Nervous System (NS) Responses to Punishment vs. Reflection
The Four Nervous System Awake States: Punishment puts children into stress states, while reflection regulates children into the Green Zone.
Punishments (including scolding, adult-devised consequences, and an angry demeanor) have been a part of human behavior for so long that I am certain they are encoded in our DNA. This may be why punishment gives us the hormonal reward of relief when we execute them after being angry. A sense of control encourages the nervous system to go into the Red Zone, particularly when that sense of control is threatened. If we get discouraged from sensing that we have lost control, we move to the Blue Zone where we feel drained of energy and helpless. If we feel we must inhibit our Red because we don't trust what we will do there, we will go into Combo and become anxious.
Here is where reflection gives us an advantage over punishment. Rather than give the adult a sense of control and a child the sense of being controlled, reflection gives everyone a sense of connection. Rather than burdening the adult with the task of solving someone else's problem, reflection puts that job into the child's hands, where it is not a burden, but a welcome challenge. While punishment puts us in the Red Zone, where we are given a sense of urgency and no time to think, reflection forces us to slow down our thinking. That regulates our nervous system, which slows down our heart rate, relaxes our muscles, reduces the amount of toxic stress chemicals in our system, and thus makes us more pleasant to be around.
Punishment shames, putting the nervous system in a state of stress and defensiveness and thereby shutting down the brain's capacity to consider the broader effects of behavior; reflection does just the opposite. It opens the mind, and over time, gives children confidence in their ability to solve problems in sophisticated ways that enable them to behave honorably.
Egalitarian Tool #6 is Reflect instead of Correct.
Reflection vs. Correction
Resisting the temptation to correct behavior is a habit worth forming. Correcting behavior means pointing out what the child has done wrong. Sometimes, the child may not actually know that a behavior is unacceptable, and this can be good information. Usually, however, given the chance to reflect, the child can figure this out for themselves. And it is far more powerful a realization when we get the chance to have it dawn on us than when it is given or, as is often the case with adults towards children, forced onto us.
Reflecting means getting down to the child's level and making nonjudgmental observations about the situation, followed by long pauses that allow the child to think:
Getting down to or below the child's eye level cues their brain for safety. Speaking to a child from a higher level adds to the child feeling overpowered in a relationship that is already imbalanced due to differences in rank, age and size.

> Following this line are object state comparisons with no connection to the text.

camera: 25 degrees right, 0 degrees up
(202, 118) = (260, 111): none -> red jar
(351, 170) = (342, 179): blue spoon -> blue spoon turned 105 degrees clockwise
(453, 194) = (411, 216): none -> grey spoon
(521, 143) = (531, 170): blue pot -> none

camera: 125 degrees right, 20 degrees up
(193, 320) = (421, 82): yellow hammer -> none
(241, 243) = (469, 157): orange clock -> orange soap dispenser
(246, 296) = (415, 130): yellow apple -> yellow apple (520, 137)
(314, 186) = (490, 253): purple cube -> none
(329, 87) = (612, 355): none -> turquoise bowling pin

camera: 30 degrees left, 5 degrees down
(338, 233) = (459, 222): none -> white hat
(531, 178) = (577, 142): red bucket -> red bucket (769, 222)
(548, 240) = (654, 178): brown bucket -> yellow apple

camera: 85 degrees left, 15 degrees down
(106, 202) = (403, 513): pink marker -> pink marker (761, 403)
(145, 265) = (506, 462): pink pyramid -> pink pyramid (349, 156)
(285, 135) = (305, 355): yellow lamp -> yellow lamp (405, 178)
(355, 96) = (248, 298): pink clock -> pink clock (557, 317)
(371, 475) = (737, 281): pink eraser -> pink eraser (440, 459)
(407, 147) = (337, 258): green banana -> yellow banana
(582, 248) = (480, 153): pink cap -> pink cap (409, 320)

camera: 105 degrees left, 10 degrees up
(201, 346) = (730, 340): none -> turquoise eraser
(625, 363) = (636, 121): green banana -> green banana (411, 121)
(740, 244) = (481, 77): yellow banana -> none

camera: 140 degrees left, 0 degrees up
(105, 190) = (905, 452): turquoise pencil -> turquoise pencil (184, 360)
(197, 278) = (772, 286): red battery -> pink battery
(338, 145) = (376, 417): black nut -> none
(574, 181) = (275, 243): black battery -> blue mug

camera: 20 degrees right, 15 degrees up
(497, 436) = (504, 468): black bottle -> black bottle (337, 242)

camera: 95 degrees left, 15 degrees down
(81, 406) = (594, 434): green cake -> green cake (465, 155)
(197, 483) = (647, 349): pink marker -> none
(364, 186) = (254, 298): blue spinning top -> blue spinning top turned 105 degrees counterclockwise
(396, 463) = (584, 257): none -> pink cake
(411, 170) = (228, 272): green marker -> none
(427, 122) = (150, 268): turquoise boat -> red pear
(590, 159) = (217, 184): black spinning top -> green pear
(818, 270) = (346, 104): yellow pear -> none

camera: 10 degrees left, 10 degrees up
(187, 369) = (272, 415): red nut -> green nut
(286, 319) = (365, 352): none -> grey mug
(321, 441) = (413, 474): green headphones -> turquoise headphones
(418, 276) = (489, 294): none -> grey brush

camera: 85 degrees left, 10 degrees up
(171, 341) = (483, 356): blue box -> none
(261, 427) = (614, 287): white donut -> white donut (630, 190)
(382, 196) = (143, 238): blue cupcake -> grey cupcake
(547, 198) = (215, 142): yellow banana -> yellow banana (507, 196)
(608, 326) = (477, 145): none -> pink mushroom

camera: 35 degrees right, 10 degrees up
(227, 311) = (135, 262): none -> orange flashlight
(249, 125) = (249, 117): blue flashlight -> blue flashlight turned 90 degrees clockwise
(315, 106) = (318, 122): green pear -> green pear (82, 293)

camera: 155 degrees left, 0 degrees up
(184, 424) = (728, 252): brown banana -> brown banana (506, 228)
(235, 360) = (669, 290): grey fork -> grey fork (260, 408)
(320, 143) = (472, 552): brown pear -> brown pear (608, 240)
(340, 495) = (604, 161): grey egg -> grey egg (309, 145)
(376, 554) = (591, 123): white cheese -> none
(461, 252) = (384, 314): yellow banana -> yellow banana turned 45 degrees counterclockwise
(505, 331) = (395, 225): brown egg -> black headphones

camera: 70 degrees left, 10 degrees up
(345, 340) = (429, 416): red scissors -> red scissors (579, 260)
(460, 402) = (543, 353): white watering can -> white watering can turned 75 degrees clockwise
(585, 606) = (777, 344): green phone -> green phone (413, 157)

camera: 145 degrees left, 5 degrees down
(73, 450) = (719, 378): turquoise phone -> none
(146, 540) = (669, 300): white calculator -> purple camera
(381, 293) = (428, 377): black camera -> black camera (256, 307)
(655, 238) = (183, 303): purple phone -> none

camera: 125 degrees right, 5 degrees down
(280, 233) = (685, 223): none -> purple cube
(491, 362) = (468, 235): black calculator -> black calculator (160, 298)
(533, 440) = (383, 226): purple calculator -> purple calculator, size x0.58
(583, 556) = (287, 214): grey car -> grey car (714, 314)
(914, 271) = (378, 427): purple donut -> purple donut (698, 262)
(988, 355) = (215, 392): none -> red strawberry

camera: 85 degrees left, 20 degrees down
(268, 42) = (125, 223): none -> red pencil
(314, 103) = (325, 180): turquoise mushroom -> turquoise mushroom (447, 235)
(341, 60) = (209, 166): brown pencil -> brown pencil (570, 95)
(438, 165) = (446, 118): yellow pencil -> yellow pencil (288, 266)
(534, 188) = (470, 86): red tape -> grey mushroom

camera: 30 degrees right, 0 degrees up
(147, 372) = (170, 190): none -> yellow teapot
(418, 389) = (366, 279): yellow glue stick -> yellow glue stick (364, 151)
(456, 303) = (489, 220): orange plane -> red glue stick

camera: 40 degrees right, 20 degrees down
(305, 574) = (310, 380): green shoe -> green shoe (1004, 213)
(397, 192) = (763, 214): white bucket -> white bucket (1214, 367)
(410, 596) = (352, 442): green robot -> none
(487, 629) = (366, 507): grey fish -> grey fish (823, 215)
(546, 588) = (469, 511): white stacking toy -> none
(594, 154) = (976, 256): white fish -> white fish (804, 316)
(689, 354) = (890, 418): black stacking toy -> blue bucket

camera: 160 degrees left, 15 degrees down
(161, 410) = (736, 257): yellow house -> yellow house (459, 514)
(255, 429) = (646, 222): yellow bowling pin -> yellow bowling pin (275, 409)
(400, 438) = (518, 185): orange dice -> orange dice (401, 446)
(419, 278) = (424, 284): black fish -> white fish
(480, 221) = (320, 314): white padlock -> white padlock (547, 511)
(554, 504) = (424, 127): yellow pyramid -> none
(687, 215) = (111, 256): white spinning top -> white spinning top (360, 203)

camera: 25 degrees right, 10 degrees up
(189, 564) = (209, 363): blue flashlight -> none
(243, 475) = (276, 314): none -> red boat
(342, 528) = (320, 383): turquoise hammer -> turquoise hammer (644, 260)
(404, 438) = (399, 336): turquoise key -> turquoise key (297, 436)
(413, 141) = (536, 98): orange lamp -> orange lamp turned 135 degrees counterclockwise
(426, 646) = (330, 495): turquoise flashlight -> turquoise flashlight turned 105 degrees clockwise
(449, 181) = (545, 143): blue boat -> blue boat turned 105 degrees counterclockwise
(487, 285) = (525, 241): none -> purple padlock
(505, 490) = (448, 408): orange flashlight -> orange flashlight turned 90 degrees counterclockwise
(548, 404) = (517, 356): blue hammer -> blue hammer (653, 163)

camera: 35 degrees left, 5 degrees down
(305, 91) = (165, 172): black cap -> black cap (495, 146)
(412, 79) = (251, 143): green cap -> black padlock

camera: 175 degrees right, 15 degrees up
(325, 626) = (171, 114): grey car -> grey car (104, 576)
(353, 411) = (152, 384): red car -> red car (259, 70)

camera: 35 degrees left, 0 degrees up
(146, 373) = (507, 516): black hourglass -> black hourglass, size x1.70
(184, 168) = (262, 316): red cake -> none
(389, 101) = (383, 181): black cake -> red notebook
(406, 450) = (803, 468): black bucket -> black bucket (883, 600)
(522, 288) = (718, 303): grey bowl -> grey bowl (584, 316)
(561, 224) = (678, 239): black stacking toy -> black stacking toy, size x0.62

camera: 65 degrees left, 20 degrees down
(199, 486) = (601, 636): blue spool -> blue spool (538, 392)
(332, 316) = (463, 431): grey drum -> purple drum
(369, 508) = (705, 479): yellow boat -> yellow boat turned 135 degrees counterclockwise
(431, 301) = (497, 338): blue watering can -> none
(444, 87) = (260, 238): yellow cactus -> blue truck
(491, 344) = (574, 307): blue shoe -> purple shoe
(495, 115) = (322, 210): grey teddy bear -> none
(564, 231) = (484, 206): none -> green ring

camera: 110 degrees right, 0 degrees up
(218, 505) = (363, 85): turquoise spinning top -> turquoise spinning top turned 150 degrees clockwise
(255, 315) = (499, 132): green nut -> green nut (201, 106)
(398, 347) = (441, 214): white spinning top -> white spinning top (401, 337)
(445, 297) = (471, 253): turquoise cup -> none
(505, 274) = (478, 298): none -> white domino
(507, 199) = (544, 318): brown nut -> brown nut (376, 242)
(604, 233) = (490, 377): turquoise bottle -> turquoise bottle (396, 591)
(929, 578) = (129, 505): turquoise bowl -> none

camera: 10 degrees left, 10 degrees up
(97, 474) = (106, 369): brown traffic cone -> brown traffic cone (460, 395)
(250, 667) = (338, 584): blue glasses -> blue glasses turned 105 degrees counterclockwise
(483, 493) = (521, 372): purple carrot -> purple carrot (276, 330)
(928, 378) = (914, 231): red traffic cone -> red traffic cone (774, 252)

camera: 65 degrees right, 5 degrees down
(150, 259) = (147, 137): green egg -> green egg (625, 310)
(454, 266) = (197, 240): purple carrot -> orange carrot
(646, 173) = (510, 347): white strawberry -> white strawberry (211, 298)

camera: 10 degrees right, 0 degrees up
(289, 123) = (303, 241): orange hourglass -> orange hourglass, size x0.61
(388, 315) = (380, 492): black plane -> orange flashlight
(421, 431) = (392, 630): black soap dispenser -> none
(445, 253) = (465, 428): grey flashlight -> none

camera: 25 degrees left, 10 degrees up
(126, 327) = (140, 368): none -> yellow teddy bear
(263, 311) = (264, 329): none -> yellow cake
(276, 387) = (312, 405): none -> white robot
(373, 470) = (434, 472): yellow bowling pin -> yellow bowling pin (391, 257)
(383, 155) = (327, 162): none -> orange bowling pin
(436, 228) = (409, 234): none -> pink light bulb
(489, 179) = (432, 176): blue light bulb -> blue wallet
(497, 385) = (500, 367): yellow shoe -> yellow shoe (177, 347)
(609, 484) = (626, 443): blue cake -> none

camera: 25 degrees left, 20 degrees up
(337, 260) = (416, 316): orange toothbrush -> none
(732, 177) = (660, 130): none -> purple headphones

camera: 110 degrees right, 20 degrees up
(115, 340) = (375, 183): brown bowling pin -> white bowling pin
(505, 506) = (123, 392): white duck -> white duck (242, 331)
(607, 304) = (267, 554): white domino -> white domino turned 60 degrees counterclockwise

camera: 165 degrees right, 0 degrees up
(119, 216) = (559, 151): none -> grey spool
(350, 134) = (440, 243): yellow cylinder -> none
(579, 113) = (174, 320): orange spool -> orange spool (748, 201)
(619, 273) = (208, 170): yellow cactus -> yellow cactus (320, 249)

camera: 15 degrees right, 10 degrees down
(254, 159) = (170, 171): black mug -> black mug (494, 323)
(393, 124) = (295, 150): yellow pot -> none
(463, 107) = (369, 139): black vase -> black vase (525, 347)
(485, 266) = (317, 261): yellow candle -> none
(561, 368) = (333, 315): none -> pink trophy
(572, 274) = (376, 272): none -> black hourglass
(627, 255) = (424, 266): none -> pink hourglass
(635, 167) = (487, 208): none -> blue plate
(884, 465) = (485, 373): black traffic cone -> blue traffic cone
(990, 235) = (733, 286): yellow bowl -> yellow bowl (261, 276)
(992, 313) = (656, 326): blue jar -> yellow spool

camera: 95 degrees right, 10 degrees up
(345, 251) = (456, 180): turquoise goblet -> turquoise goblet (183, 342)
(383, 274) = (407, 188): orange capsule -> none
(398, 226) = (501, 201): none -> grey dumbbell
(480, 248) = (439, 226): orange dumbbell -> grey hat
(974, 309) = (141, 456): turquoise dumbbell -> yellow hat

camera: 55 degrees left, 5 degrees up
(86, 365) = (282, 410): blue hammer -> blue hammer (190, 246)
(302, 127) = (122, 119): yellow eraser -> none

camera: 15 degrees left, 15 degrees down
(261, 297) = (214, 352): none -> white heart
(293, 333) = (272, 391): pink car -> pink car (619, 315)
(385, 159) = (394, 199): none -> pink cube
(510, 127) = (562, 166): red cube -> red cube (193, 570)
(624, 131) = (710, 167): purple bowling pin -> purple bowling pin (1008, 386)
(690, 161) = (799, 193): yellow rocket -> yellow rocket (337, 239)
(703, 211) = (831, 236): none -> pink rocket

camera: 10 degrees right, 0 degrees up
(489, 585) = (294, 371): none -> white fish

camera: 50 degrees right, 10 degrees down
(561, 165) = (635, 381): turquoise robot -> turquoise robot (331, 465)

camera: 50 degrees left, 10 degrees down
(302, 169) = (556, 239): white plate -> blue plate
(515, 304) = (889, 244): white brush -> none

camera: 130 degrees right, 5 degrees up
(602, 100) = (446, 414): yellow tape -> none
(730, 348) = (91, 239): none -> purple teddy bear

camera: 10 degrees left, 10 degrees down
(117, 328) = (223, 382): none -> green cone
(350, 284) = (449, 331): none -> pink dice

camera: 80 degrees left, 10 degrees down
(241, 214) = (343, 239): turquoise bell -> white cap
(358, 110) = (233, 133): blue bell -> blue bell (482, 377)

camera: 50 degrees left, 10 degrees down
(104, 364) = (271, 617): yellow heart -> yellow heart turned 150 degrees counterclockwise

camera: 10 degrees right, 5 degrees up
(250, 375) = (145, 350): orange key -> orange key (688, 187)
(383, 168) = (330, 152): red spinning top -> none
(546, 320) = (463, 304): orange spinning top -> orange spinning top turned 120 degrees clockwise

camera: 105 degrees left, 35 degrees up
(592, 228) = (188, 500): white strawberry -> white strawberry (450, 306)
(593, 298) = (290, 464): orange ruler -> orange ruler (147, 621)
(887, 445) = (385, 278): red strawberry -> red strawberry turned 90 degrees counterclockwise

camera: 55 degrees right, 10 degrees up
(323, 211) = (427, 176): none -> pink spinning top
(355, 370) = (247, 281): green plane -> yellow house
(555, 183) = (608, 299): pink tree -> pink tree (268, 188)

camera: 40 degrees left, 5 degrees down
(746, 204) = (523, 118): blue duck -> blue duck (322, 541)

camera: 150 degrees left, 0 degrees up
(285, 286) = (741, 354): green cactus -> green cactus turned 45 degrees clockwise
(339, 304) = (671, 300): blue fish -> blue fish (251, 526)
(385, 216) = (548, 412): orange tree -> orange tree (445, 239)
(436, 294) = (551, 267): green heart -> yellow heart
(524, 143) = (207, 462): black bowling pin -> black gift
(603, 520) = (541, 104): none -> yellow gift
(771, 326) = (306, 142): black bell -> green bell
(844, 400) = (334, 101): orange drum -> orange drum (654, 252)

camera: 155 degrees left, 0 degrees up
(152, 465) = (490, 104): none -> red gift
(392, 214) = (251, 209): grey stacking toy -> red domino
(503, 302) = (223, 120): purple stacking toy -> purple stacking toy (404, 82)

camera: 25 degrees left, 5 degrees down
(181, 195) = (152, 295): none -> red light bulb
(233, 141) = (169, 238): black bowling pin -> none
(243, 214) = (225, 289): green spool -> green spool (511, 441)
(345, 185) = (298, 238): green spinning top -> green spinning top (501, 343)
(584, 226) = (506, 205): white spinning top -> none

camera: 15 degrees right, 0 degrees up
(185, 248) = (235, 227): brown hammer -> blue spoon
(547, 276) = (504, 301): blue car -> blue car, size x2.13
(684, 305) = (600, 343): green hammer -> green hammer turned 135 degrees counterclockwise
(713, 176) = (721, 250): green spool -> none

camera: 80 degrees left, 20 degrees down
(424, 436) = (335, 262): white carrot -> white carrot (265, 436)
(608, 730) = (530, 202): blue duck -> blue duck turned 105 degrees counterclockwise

Observations help orient the child to the situation. Talking nonjudgmentally about what is happening helps ground the child back into the present instead of the past hurt that was triggered when they got mad. Implicit memories (also called emotional memories) cause humans to react strongly to situations that remind us of them; making observations of the here and now help pull the child back to the present.
Pauses enable the child's brain to process and understand the information about the present situation, drain that information from its short-term memory store, and then use that empty space to allow fresh insights to enter in. Adults tend to be in the habit of filling pauses. Leaving the child to fill the silence is extremely difficult at first. It feels like the child will never start talking, and that the two of you will be sitting there forever. Once the child realizes that they have the safety of not being demeaned with a lecture, and enough control of the situation by being heard, they often do magical things with the space the adult has provided.
It may take a few times of the child filling in the silence with shyness or quirky behavior. Kids aren't used to having the floor in these situations; most are used to being overpowered by adults. Often, though, children get it right away. "I actually have time to process this! For the first time in my life, I can think during a sticky conversation with an adult!" Younger children tend to take advantage of this luxury immediately. Older children may need several experiences of having time and space to process their thoughts before they are convinced that they can have safety and agency in conversation with you.
While relational safety is becoming established, these three steps of getting down, making observations, and pausing to allow thinking may be the end of the process. Knowing that you understand their point of view and are not judging can be all the resolution the situation needs for the time being.
Reflection Regulates the Nervous System
We don't want to subdue our children into compliance where they are at risk of entering into or remaining in toxic stress. We want to help them reflect on how they can get their needs met while showing empathy for themselves and others. To do that, we need them in the Green Zone where we can spark the Executive System of their brain.
When training with Rosemary White, OTR/L, our resident rockstar occupational therapist leader of neurodevelopmental approaches to therapy, I remember her teaching this: when two children fight over a toy, describe the toy in great detail. Say, "Oh this truck is gorgeous. It's yellow, and it has these shiny black wheels...yes, what a gorgeous truck!" This moves children out of the emotional Relevance System where they are yelling and crying to their Executive System where they become thoughtful and interested in solutions.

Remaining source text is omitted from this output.